From a New Virginia Majority press release:[3]

Tonight, voters across Virginia made one thing clear: real power in the state comes from its people. With a remarkable turnout for an off-off election year, Virginians elected a majority of Democrats to the General Assembly. For the first time since 1993, Democrats govern all three legislative bodies.
“When we engage voters on the issues impacting their lives, we empower entire communities to affect change. In 2019, we knocked on over 500,000 doors, and we talked to voters about protecting their healthcare, and ensuring their children are safe in their neighborhoods and schools, regardless of where they live or where they come from,” said Maya Castillo, New Virginia Majority’s Political Director. “Voters want to see themselves and their communities reflected in the people they elect to govern Virginia, and were very clear in making that choice at the polls.”
Voters and organizers like Shana Boston were key to the Democratic victory. “This is my life’s work: going back to people who have had their rights restored to ensure they are registered to vote.” Boston voted absentee and she’s “excited to see the numbers come in, to see our team watch this victory.”
Virginia voters came out to the polls to show that they wanted their governing bodies to take a direction that will move us towards a more inclusive, reflective, and just democracy. A Virginia for all of us will enact legislation to ensure that our families are strong, that our democracy works for us, and that our communities thrive.

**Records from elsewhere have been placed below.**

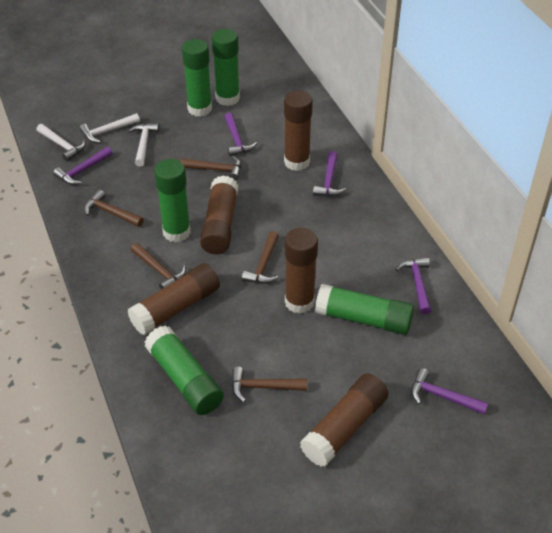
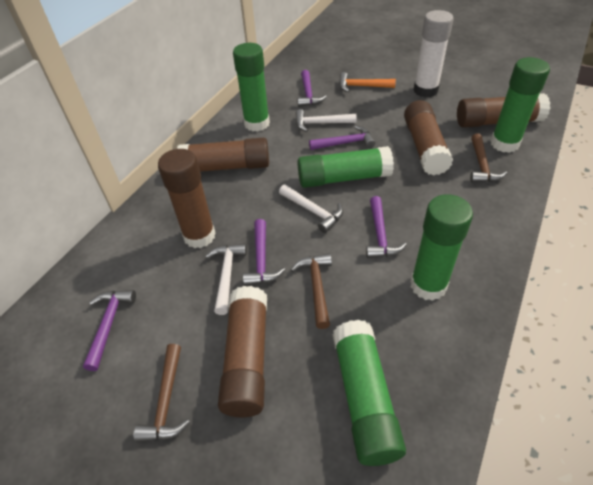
brown hammer: 5 -> 3
orange hammer: 0 -> 1
white glue stick: 0 -> 1

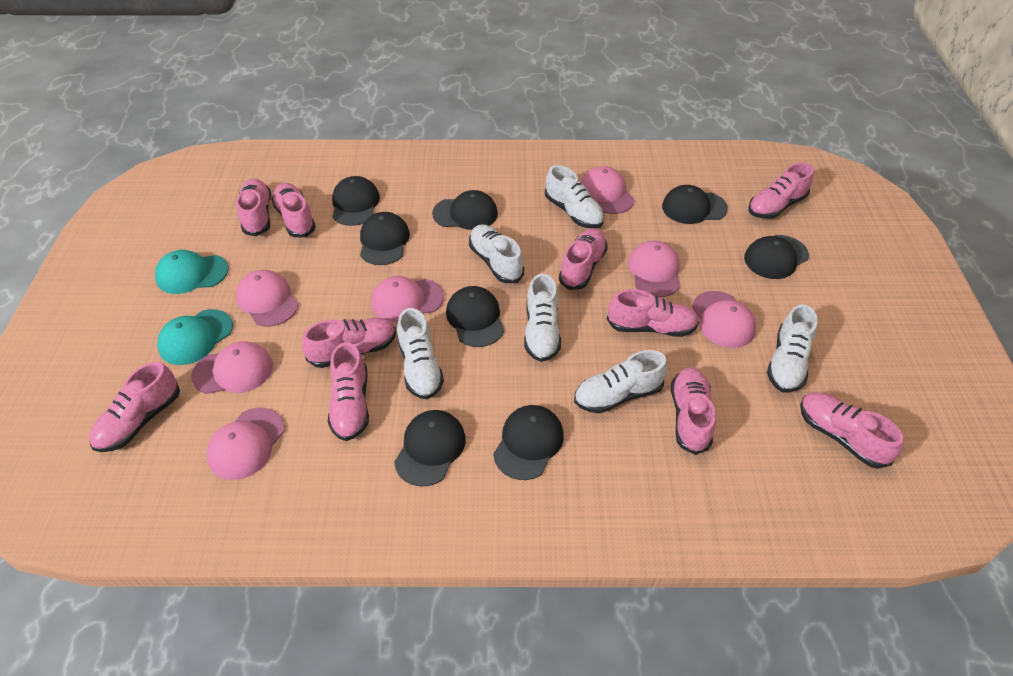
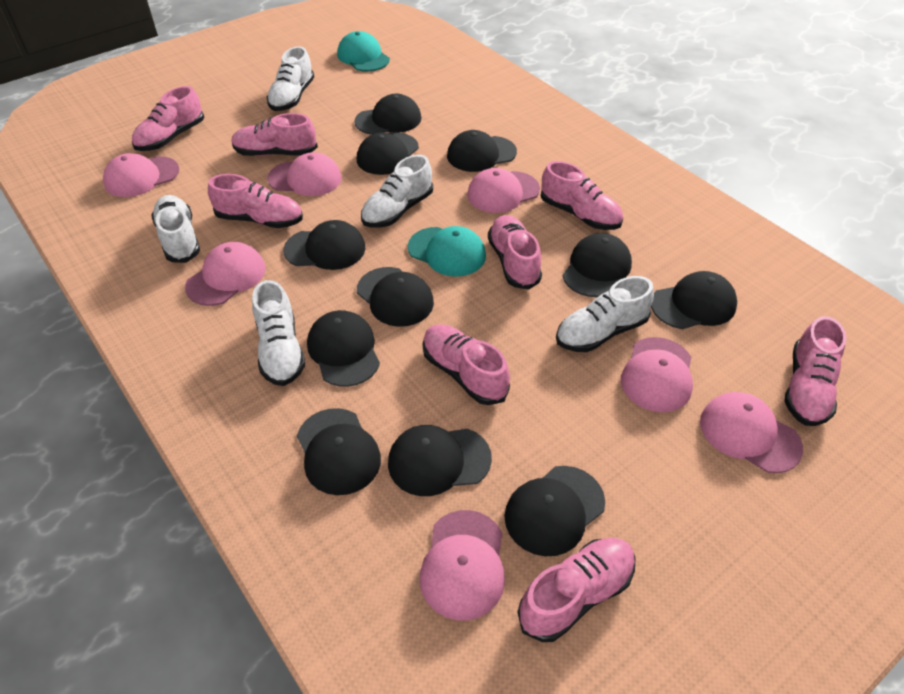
black cap: 8 -> 11
pink shoe: 10 -> 8
white shoe: 6 -> 5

Of the 23 candidates endorsed by New Virginia Majority 15 won. They were:

Tram Nguyen on Virginia victory

Tram Nguyen in the NYT on Democrats flipping Virginia November 5, 2019 "Democrats could learn a lot from what happened in Virginia"[4]

On Tuesday night, Virginia Democrats won their most consequential election in decades. After obtaining a majority in both chambers of the General Assembly, Democrats now have a governing trifecta for the first time since 1993. This is no accident. It comes in the midst of a generational political shift that was put in motion years ago. Virginia’s Democrats got where they are today as a result of year-round community organizing and voter engagement.

For decades, Democrats allowed the prize of an Electoral College victory to blind them to electoral opportunities elsewhere, staving off funding and failing to provide meaningful support for candidates, campaigns and local parties in places they had written off as unwinnable. The national Democratic Party spent millions in Virginia this year, but the state wasn’t always such a priority. From its position in the South to its prominent role in America’s legacy of oppression, Virginia was long considered reliably conservative — unbreakable. As recently as six years ago, Republicans controlled the office of the governor and the General Assembly.

Local organizations like mine understood the political potential of Virginia when we got started 12 years ago. We are winning because we recognize the power of an electorate that includes and reflects the diversity of our state. We don’t talk to voters only when campaign season rolls around. We try to reach voters of all colors, women, low-income workers and young people where they are, which has made it possible for us to develop a robust base of support along Virginia’s so-called Urban Crescent, from Northern Virginia to Hampton Roads. Long before Election Day, we registered more than 300,000 voters, knocked on more than 2.5 million doors, and organized within communities of color to help win significant policy changes like Medicaid expansion, which covered nearly 400,000 people.

I don’t say this to brag about our organization, but to make the case that this type of year-round organizing can pave the way for victory nationally. The restoration of voting rights provides another example. Virginia’s state constitution bars anyone with a felony conviction from voting until their rights have been restored by the governor. For more than nine years, we organized formerly incarcerated women and men to help them demand that their full civil rights be restored. The former governor, Terry McAuliffe, restored the voting rights of more than 173,000 Virginians during his term, more than any other governor in Virginia’s history. In 2016, of the nearly 20,000 men and women who registered to vote for the first time as a result of the restoration of their rights, a whopping 79 percent voted. They were a key voting bloc in Virginia, the only Southern state that Hillary Clinton won.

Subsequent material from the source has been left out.